If you are supporting a partner with an eating disorder and they are in therapy, we encourage you to ask if you can join in a session with them. When we see adult clients with eating disorders, we often offer a couples session or two. In these sessions—with permission from our client—we provide psychoeducation about their eating disorder and anything they want to share. We also help facilitate a dialogue about ways you can support them in their recovery. This might include things to say, how to support regular eating, how to manage triggers, and more. By opening this dialogue in the safe space of therapy we can create a blanket of support around the person with the eating disorder. Many of our clients find that involving their support people in sessions is really helpful.
Supporting a Child, Teen, or Adult Child With an Eating Disorder
If you are a parent or caregiver of a teen or young adult, we can help you to support your loved one using FBT principles. We love the work of empowering parents to take the difficult steps of helping their teen or young adult through recovery, especially when that person is too caught in the disorder to seek treatment independently. Whether working with just parents or the whole family, we use the principles of FBT to empower caregivers to drive the recovery process for a teen or young adult in their home and occasionally remotely. If your teen or young adult is in treatment that is not FBT-based, we can also work with you to be supportive advocates.
Tips for All Loved Ones of Those with Eating Disorders
Get educated. Learn about their specific eating disorder and treatment options. Becoming an educated consumer will make a difference. Families Empowered and Supporting Treatment of Eating Disorders (FEAST) is a great place to start. We also recommend ANAD and the Alliance for Eating Disorders which offer support groups and education.
Understand that it is not your fault that your loved one developed or is living with an eating disorder. Guilt is common, but it’s misplaced and blocks you from being an effective support for recovery. Also, recognize that your loved one did not choose the eating disorder. Externalizing the eating disorder as something separate from your loved one can help.
Recognize that eating disorders can become serious and entrenched and even lethal if left untreated. Focus on helping your loved one get appropriate care even when they don’t want it.
Find educated providers and work to help your loved one get professional help. Do some research to learn about resources in your community and based on your loved one’s finances and insurance. Helping do the legwork can make it easier for them to reach out.
Ask your loved one how you can support them. Offer compassion for their struggle. But don’t fully accommodate their eating disorder if it makes you more resentful.
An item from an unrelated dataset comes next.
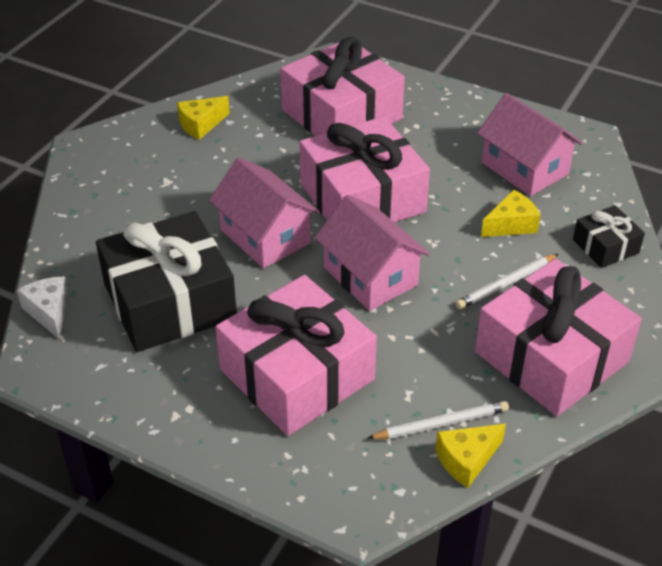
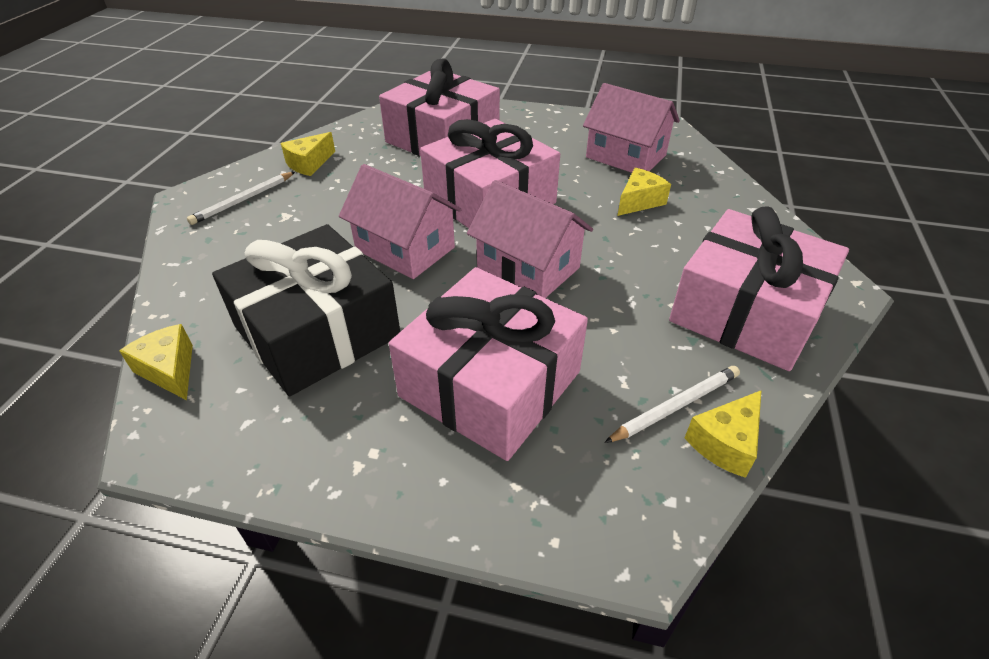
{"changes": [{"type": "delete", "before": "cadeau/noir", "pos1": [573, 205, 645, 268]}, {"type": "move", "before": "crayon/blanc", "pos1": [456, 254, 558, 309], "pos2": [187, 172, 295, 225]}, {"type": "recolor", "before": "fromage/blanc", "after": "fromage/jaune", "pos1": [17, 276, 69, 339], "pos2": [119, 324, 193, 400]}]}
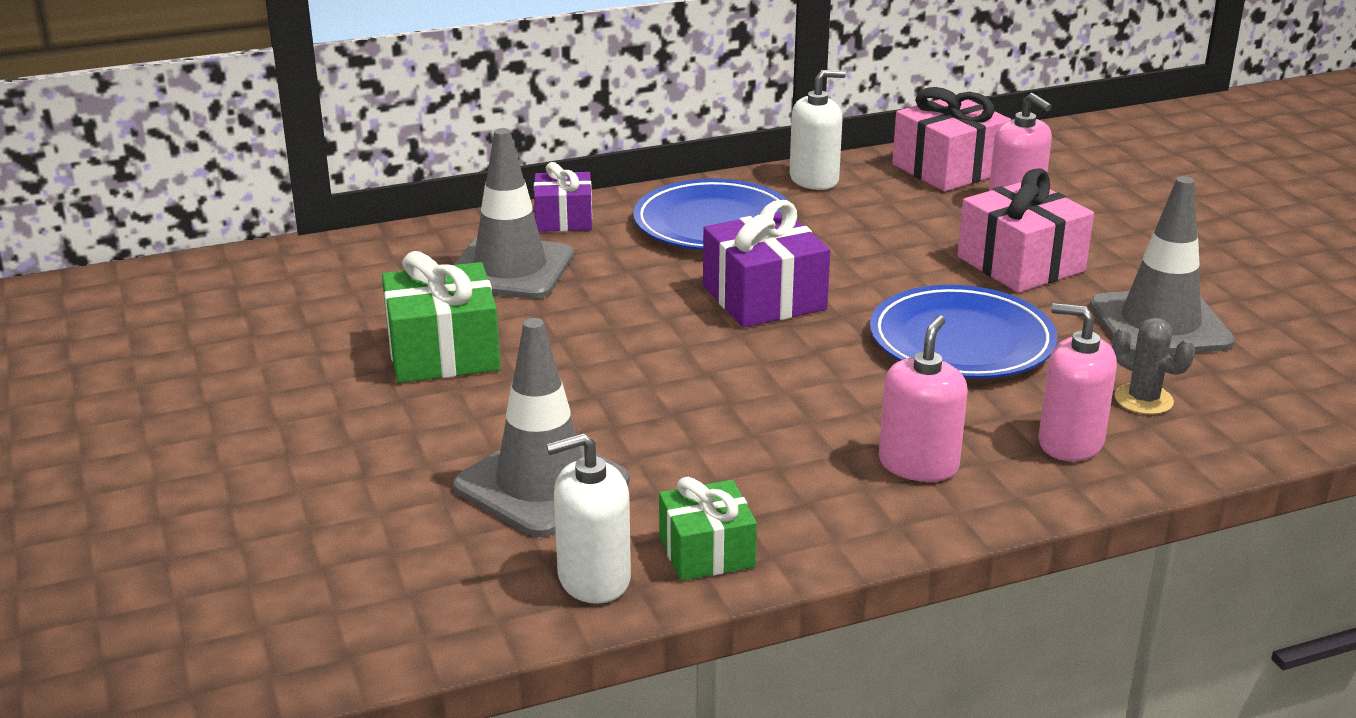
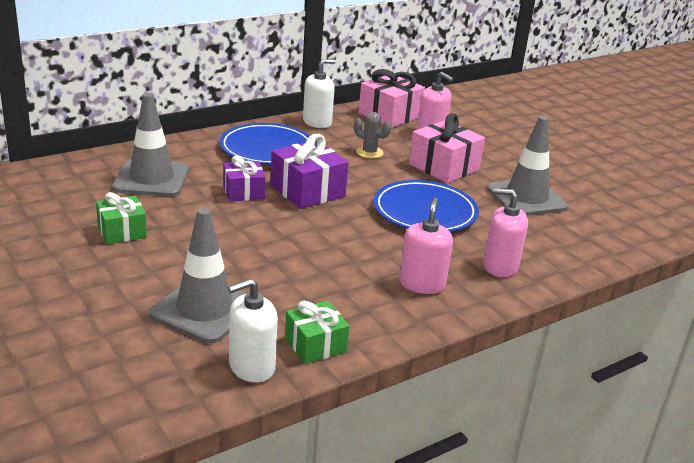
{"changes": [{"type": "move", "before": "cadeau/violet", "pos1": [534, 162, 592, 232], "pos2": [223, 155, 266, 202]}, {"type": "resize", "before": "cadeau/vert", "pos1": [382, 251, 501, 383], "pos2": [96, 192, 147, 244], "scale": 0.64}, {"type": "move", "before": "cactus/gris", "pos1": [1112, 318, 1195, 415], "pos2": [354, 112, 391, 159]}]}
For example, if they are unwilling to go to eat at a restaurant and it’s something you enjoy doing, you can go without them.
Divest from diet culture. Recognize that any talk about dieting—or good and bad foods, or fear of weight gain—only makes recovery harder for your loved one. Educate yourself about the importance of an anti-diet approach to recovery and aim to surround your loved one with a buffer against the cultural messages promoting thinness.